Pewter Green vs Prairie Sage
Where Pewter Green belongs to Sherwin-Williams's range, Prairie Sage is a Valspar color. Hue-wise, Pewter Green belongs to the green-grey family and Prairie Sage to the beige-greige family. Prairie Sage (LRV 29) reflects noticeably more light than Pewter Green (LRV 12), a difference of 17 points that becomes especially apparent in rooms with limited natural light. With a ΔE of 32.1, the contrast is hard to miss. These aren't variations on a theme — they're two different answers to the same question. Below you'll find 5 real-room photo comparisons where both colors appear side by side, plus 5 simulated room previews.

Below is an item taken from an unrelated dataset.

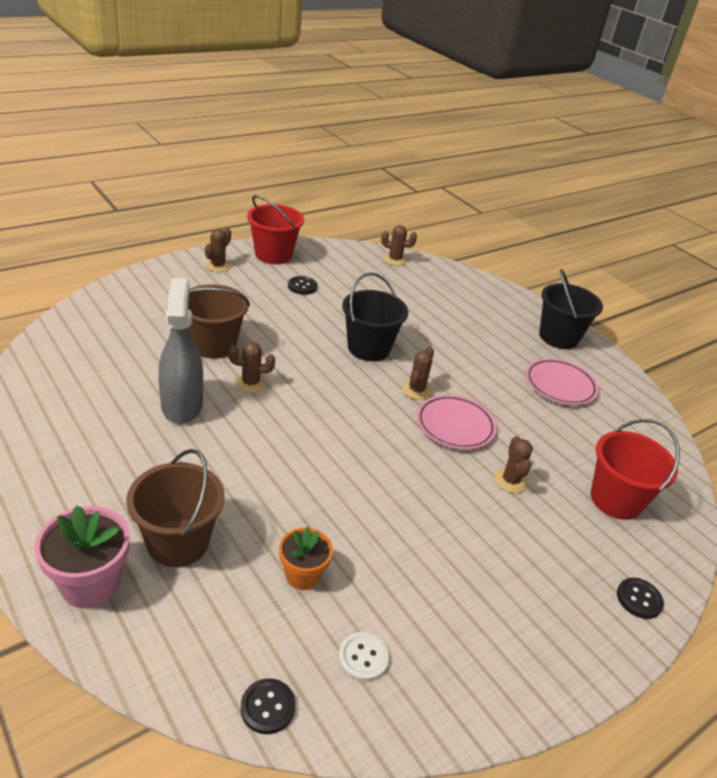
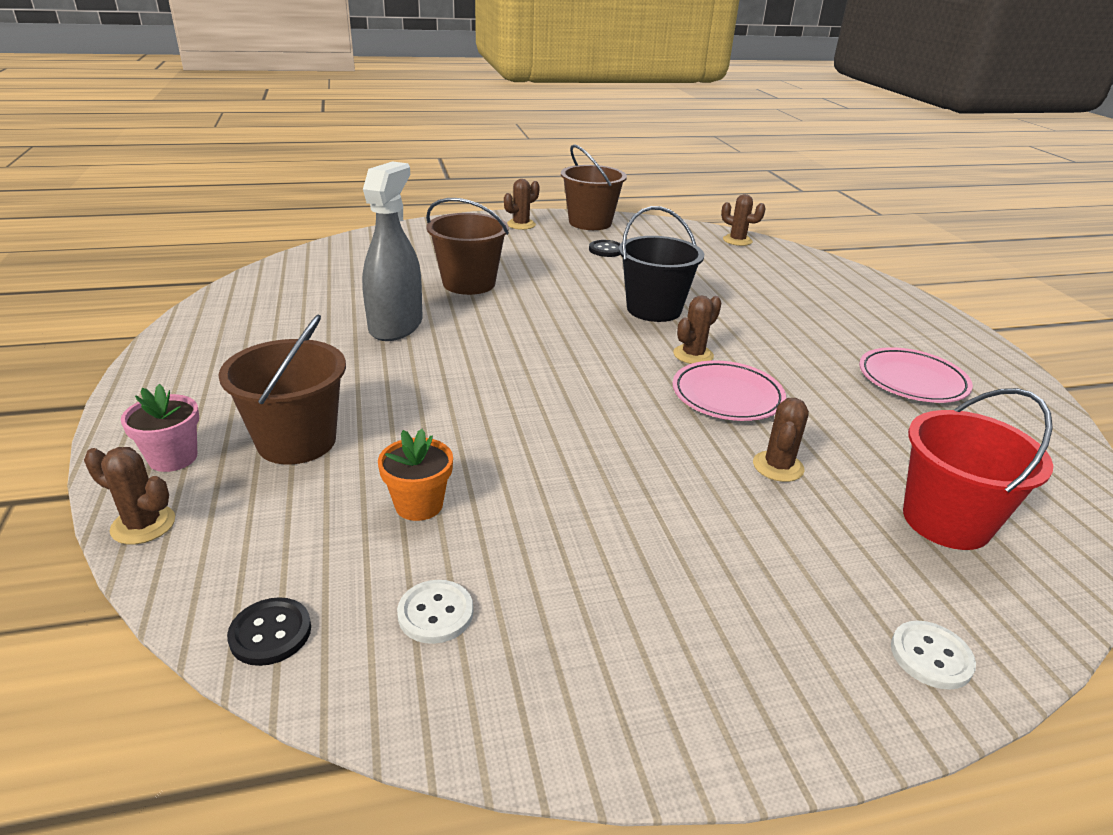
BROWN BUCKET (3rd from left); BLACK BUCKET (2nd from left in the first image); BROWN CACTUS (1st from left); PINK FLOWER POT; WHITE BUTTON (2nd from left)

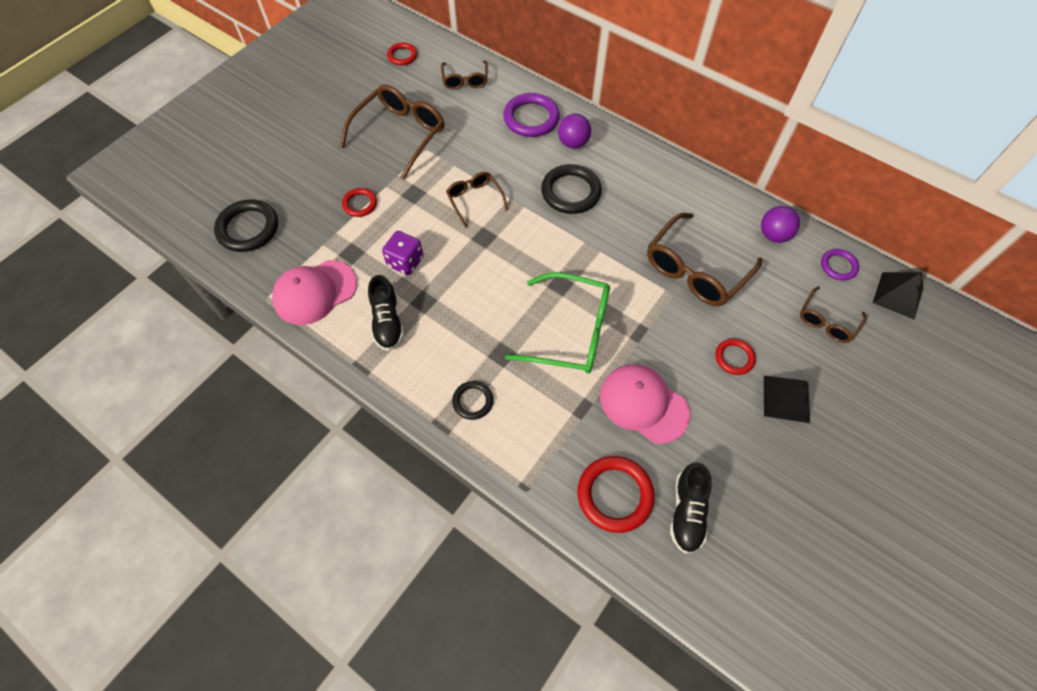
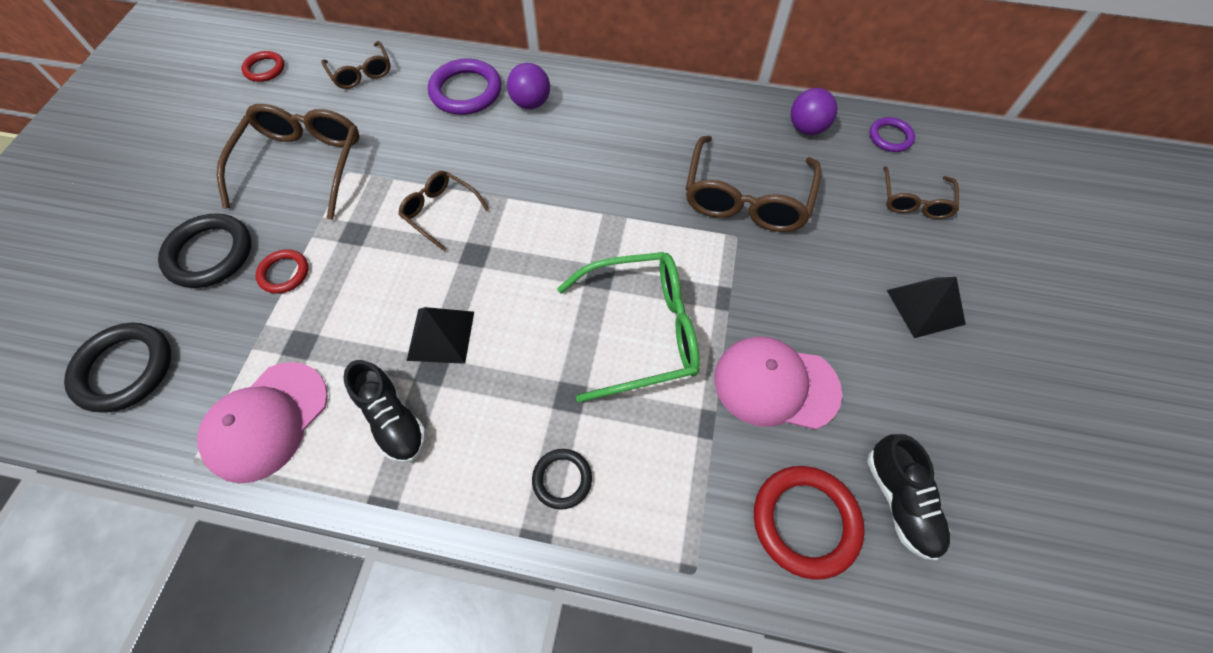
BLACK RING (2nd from left); PURPLE DICE; BLACK PYRAMID (1st from left); RED RING (4th from left in the first image)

Pewter Green vs Prairie Sage in Real Spaces
5 real rooms side by side. Seeing Pewter Green and Prairie Sage in actual rooms makes the difference concrete; browse the spaces below to get a feel for how each color lives on a wall.
Living Room
In a living room, color works across both daylight and evening light — the same wall can read very differently at noon and at 8pm. The LRV gap is large enough that Prairie Sage will make the room feel meaningfully brighter than Pewter Green would.
Bedroom
The context that matters most in a bedroom is how a color reads under a bedside lamp at night, not under noon daylight. Prairie Sage reflects noticeably more light off the walls, making the space read more open than Pewter Green.
Dining Room
A dining room lit by a dimmed pendant or candles is one of the most forgiving environments for paint — warm light softens almost everything. Prairie Sage returns significantly more light to the room — in a smaller or darker space, that difference in perceived brightness is hard to miss.
Bathroom
Bathrooms are one of the few spaces where you're genuinely enclosed by the paint color, which makes the choice between these two more consequential. Prairie Sage reflects noticeably more light off the walls, making the space read more open than Pewter Green.
Home Office
The test for a home office color isn't how it looks in a quick glance — it's whether it still feels right after a full day of work. Prairie Sage reflects noticeably more light off the walls, making the space read more open than Pewter Green.
Color Details
Pewter Green vs Prairie Sage Simulated Comparison
5 simulated room previews — drag the slider on each to see Pewter Green on one side and Prairie Sage on the other.
Digital color is approximate. These simulations are generated from the manufacturer's hex values and overlaid on grayscale room photos — your screen's calibration, brightness, and viewing angle all affect how they render. Before committing to either color, test physical samples in your own space under the light you actually live with.
More Pewter Green comparisons
See how Pewter Green stacks up against other well-photographed colors across different brands and tones.